Attendre le meilleur des gens au pouvoir, c’est avoir une vision déraisonnablement optimiste – et résolument non conservatrice – de la nature humaine
La situation difficile actuelle de Deri ne peut être résolue par une simple retenue judiciaire, comme le montrent clairement les juges Willner, Mintz et Stein. Mais elle pourrait bien être résolue en faveur de Deri par la refonte du système judiciaire proposée par Levin. Si le plan de Levin est adopté dans sa forme actuelle, la nomination de Deri ne serait plus considérée comme déraisonnable par aucun tribunal ; toute loi empêchant sa nomination pourrait être changée en l’espace d’une semaine ; et les juges qui insistent pour s’accrocher à des principes juridiques comme l’estoppel pourraient être régulièrement remplacés au fur et à mesure que la cour est remplie de juges triés sur le volet pour octroyer davantage de libertés au gouvernement.
Les nombreux partisans de Levin pensent qu’il est de bonne foi et qu’aucun gouvernement israélien n’agirait de la manière draconienne décrite ci-dessus. Pourquoi, dans ce cas, leur ouvrir la voie pour qu’ils le fassent ? Attendre le meilleur des gens au pouvoir, c’est avoir une vision déraisonnablement optimiste – et résolument non conservatrice – de la nature humaine.
Le type de système judiciaire proposé aujourd’hui ne ferait pas que renverser l’activisme d’Aharon Barak ; des conservateurs comme Willner, Mintz et Stein n’y trouveraient pas leur place non plus.
Les tribunaux les plus puissants, comme celui des États-Unis, sont généralement limités par l’octroi aux branches élues du gouvernement d’un plus grand pouvoir de nomination des juges (aux États-Unis, par un compromis entre le président et le Sénat). Les tribunaux plus faibles, comme ceux de Grande-Bretagne, qui n’ont pratiquement pas le pouvoir d’annuler une loi, ont généralement des processus de nomination moins politisés pour renforcer leur indépendance.
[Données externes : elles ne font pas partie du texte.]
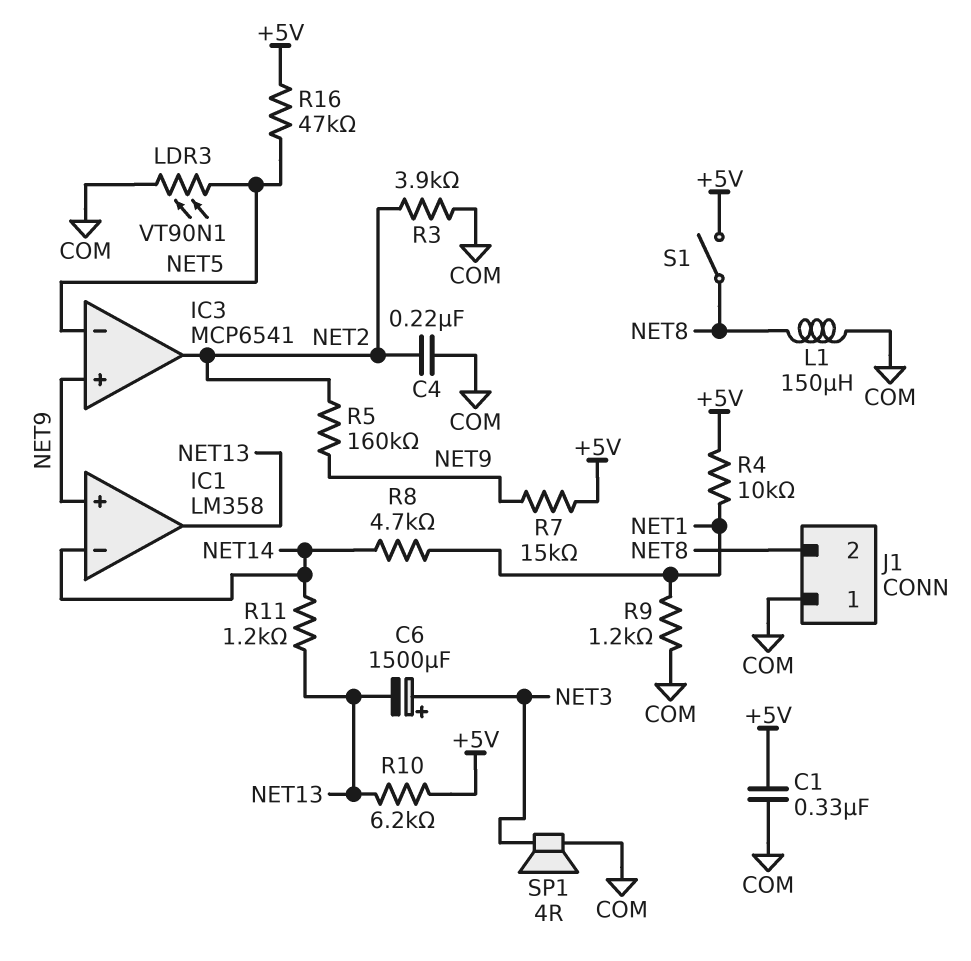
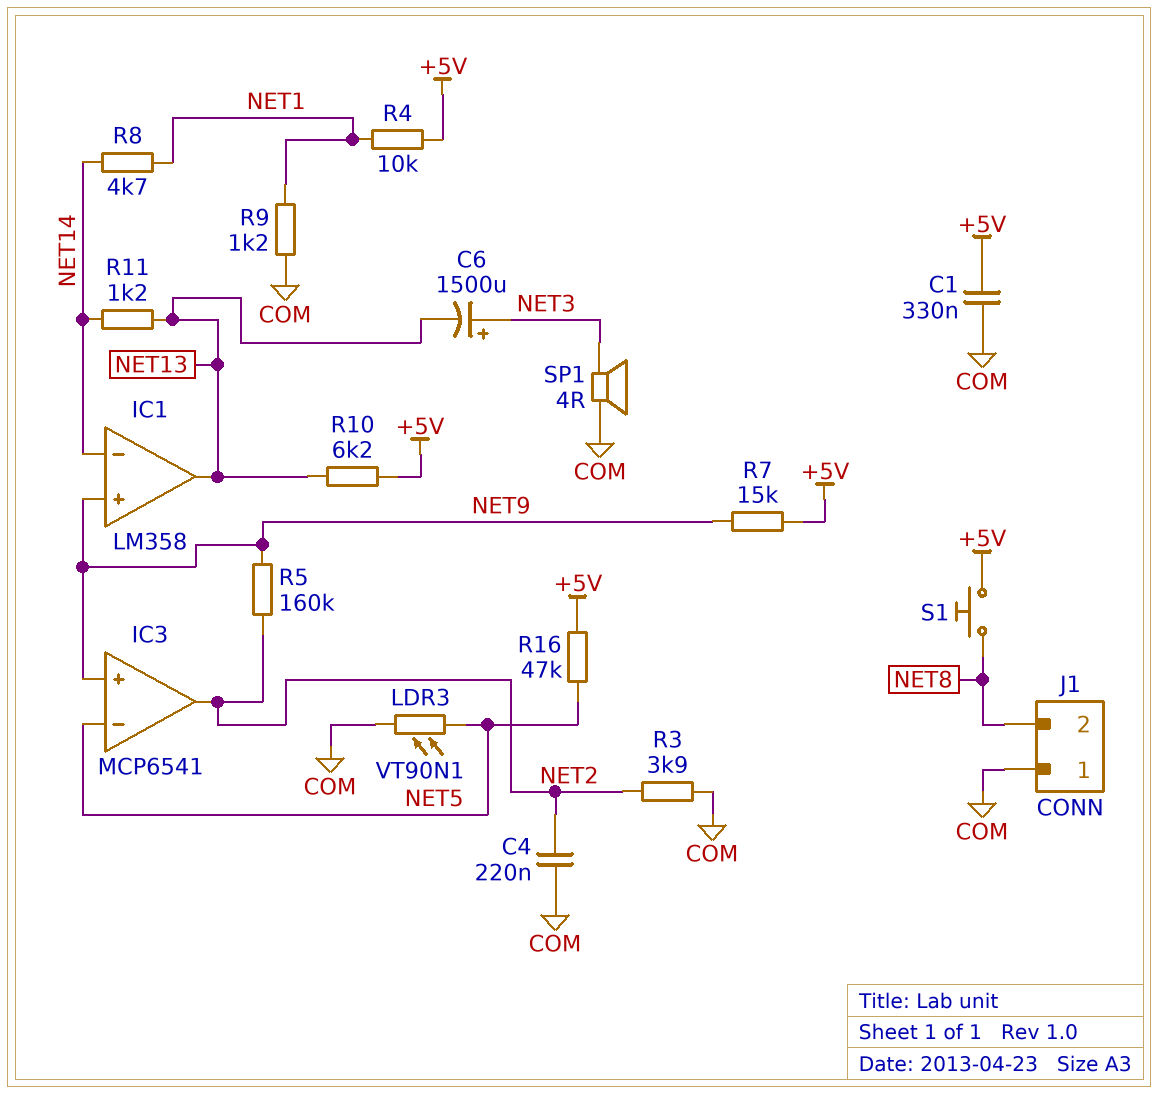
L1: 150uH (COM, NET8) -> none
S1: switch (+5V, NET8) -> button (+5V, NET8)

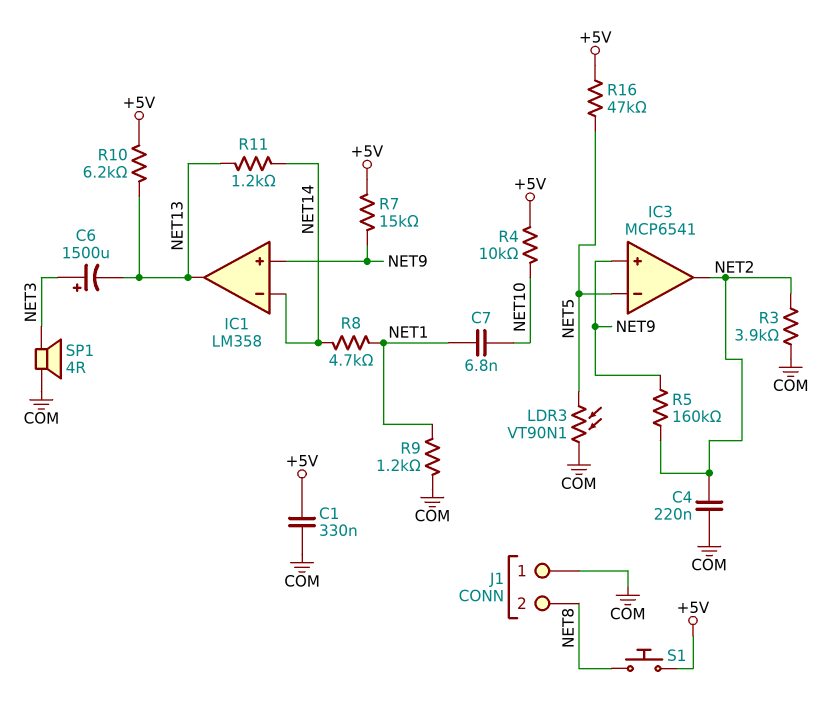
C7: none -> 6.8nF (NET1, NET10)
R4: 10k (+5V, NET1) -> 10k (+5V, NET10)

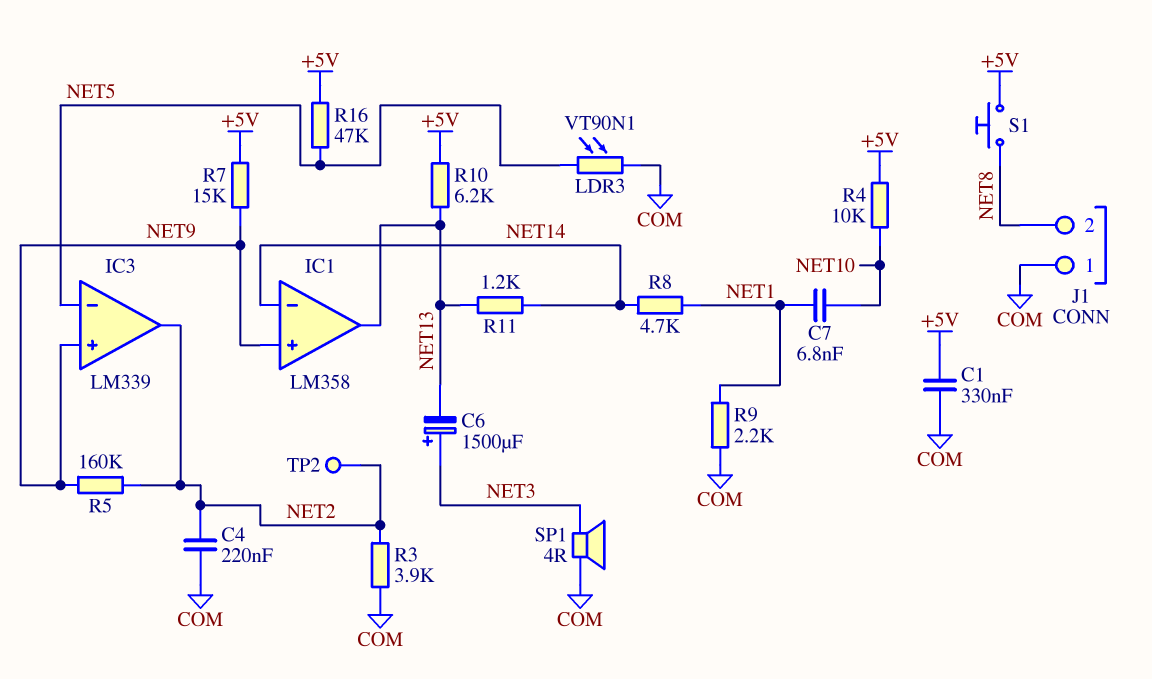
IC3: MCP6541 -> LM339
R9: 1.2k (COM, NET1) -> 2.2k (COM, NET1)
TP2: none -> test point (NET2)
Il existe une corrélation négative entre le pouvoir et l’indépendance d’un tribunal, qui se vérifie dans l’ensemble du monde démocratique.
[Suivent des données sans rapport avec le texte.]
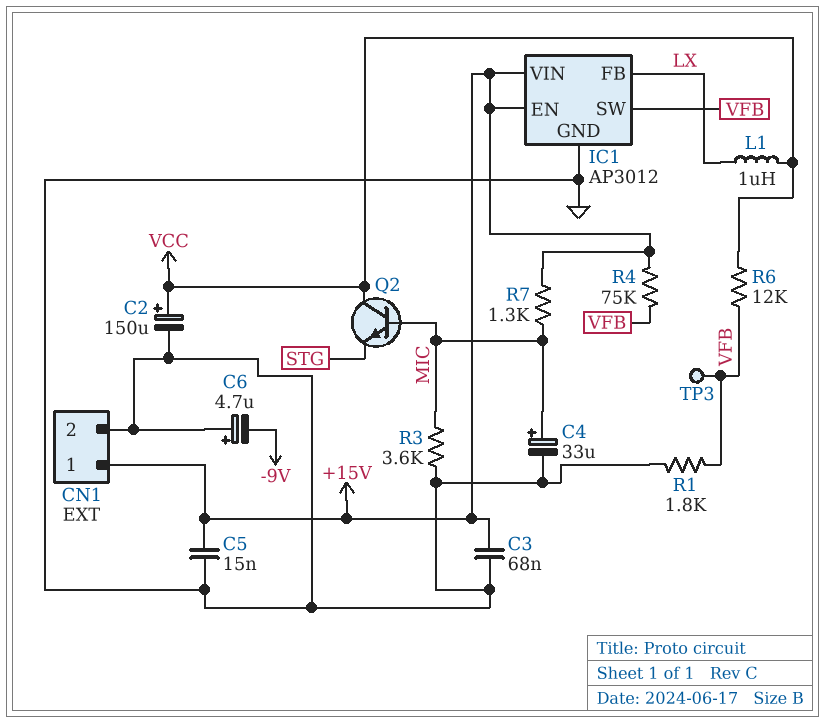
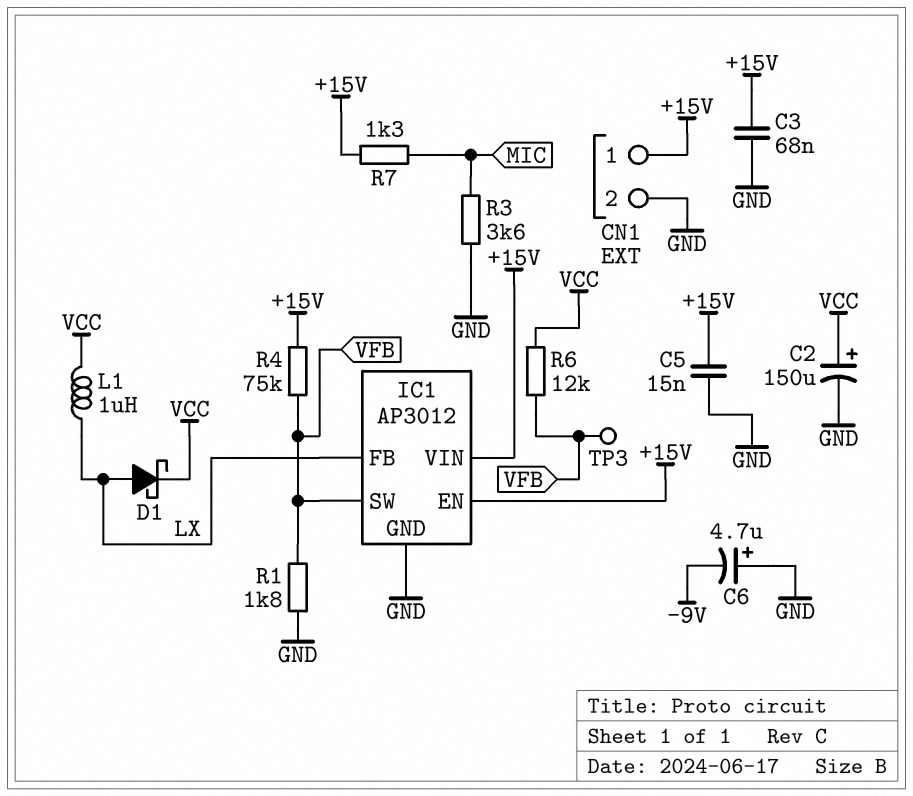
C4: 33uF (plus MIC, minus GND) -> none
D1: none -> schottky (A LX, K VCC)
Q2: NPN (B MIC, C VCC, E STG) -> none

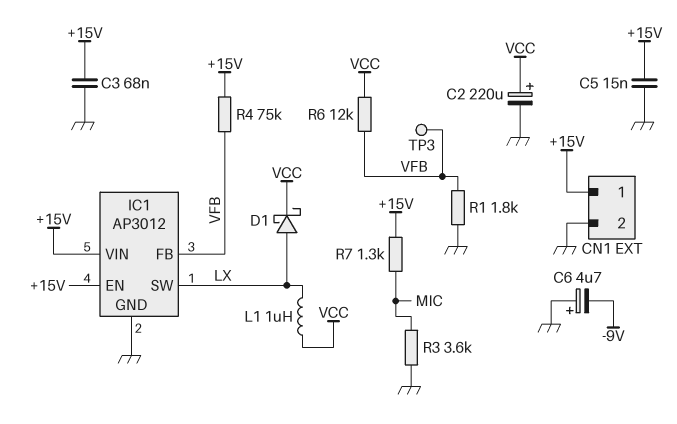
C2: 150uF (plus VCC, minus GND) -> 220uF (plus VCC, minus GND)
IC1 pin FB: LX -> VFB
IC1 pin SW: VFB -> LX

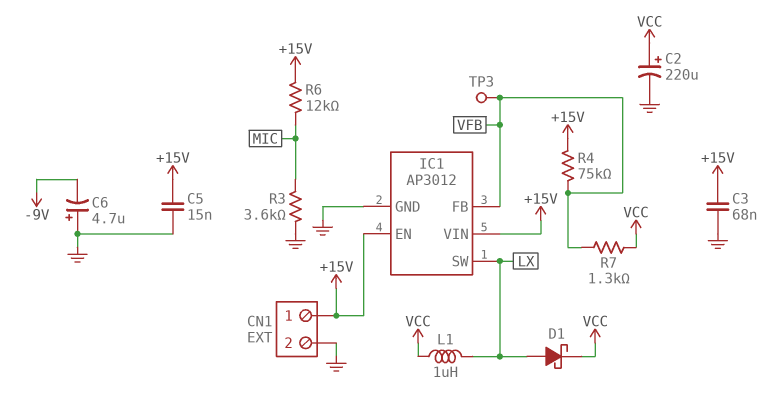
R1: 1.8k (GND, VFB) -> none
R6: 12k (VCC, VFB) -> 12k (+15V, MIC)
R7: 1.3k (+15V, MIC) -> 1.3k (VCC, VFB)

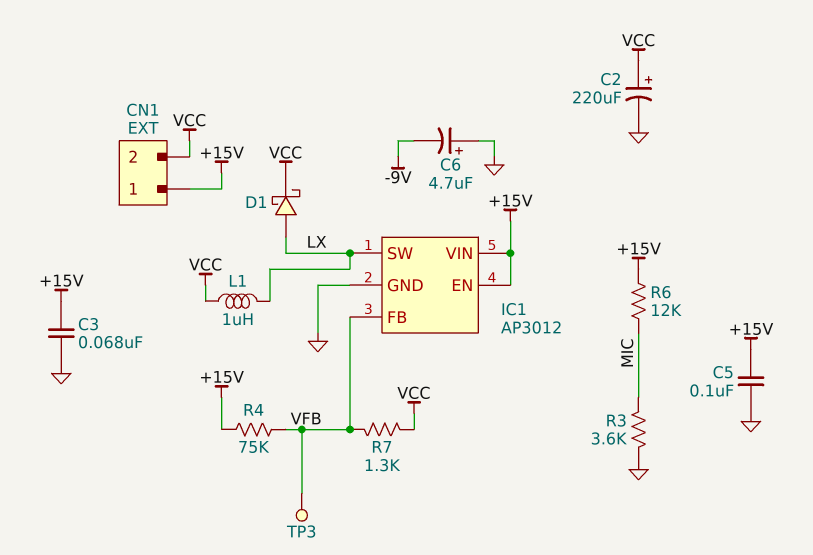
C5: 15nF (+15V, GND) -> 100nF (+15V, GND)
CN1 pin 2: GND -> VCC

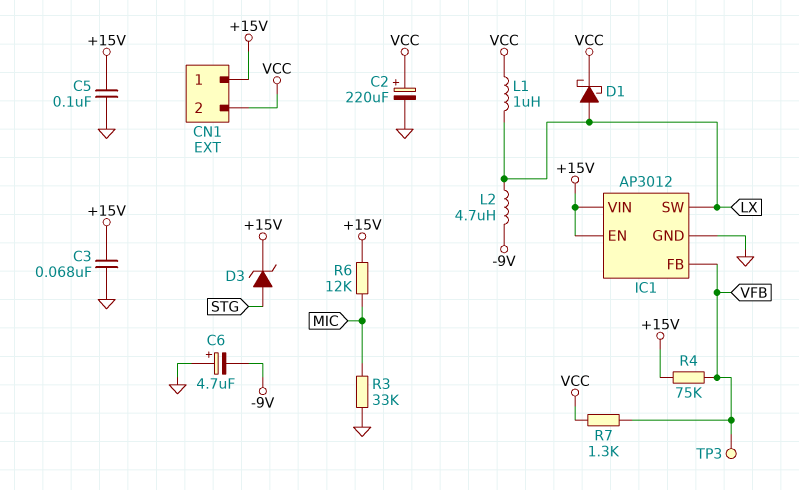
D3: none -> zener (A STG, K +15V)
L2: none -> 4.7uH (-9V, LX)
R3: 3.6k (GND, MIC) -> 33k (GND, MIC)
La Haute Cour d’Israël est une anomalie sur ce graphique : immensément puissante et, surtout sous l’ère Barak, presque totalement indépendante des pouvoirs élus.
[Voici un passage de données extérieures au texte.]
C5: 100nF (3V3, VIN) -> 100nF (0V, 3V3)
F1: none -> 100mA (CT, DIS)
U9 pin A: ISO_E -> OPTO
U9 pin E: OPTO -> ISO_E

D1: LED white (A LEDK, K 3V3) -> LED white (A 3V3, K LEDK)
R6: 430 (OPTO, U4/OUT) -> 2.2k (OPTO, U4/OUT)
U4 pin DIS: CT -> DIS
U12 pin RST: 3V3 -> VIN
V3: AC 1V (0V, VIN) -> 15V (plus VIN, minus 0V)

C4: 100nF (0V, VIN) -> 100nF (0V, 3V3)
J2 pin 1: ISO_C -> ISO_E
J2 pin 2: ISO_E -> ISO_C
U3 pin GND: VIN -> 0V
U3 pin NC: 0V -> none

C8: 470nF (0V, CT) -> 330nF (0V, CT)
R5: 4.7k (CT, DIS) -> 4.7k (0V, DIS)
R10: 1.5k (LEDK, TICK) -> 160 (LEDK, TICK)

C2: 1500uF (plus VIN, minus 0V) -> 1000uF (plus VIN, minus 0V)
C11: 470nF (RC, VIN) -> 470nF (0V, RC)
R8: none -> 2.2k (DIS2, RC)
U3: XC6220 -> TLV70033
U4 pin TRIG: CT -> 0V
Les propositions de Levin ne corrigeront pas ce statut anormal. La cour israélienne resterait une anomalie, mais à l’envers : Incapable d’annuler une loi ou de freiner les actions de l’exécutif et soumise à un processus de nomination complètement politisé.
Une réforme judiciaire est nécessaire, et la liste des libéraux qui le pensent est presque aussi longue que celle des conservateurs. Mais la Cour que Levin cherche à instaurer n’est pas faite pour protéger les futurs Yitzhak Rabin des excès de la justice. Elle semble faite sur mesure, avec son impact d’une portée stupéfiante, pour permettre aux futurs Aryeh Deris de voler et de mentir sans craindre les conséquences de leurs actes.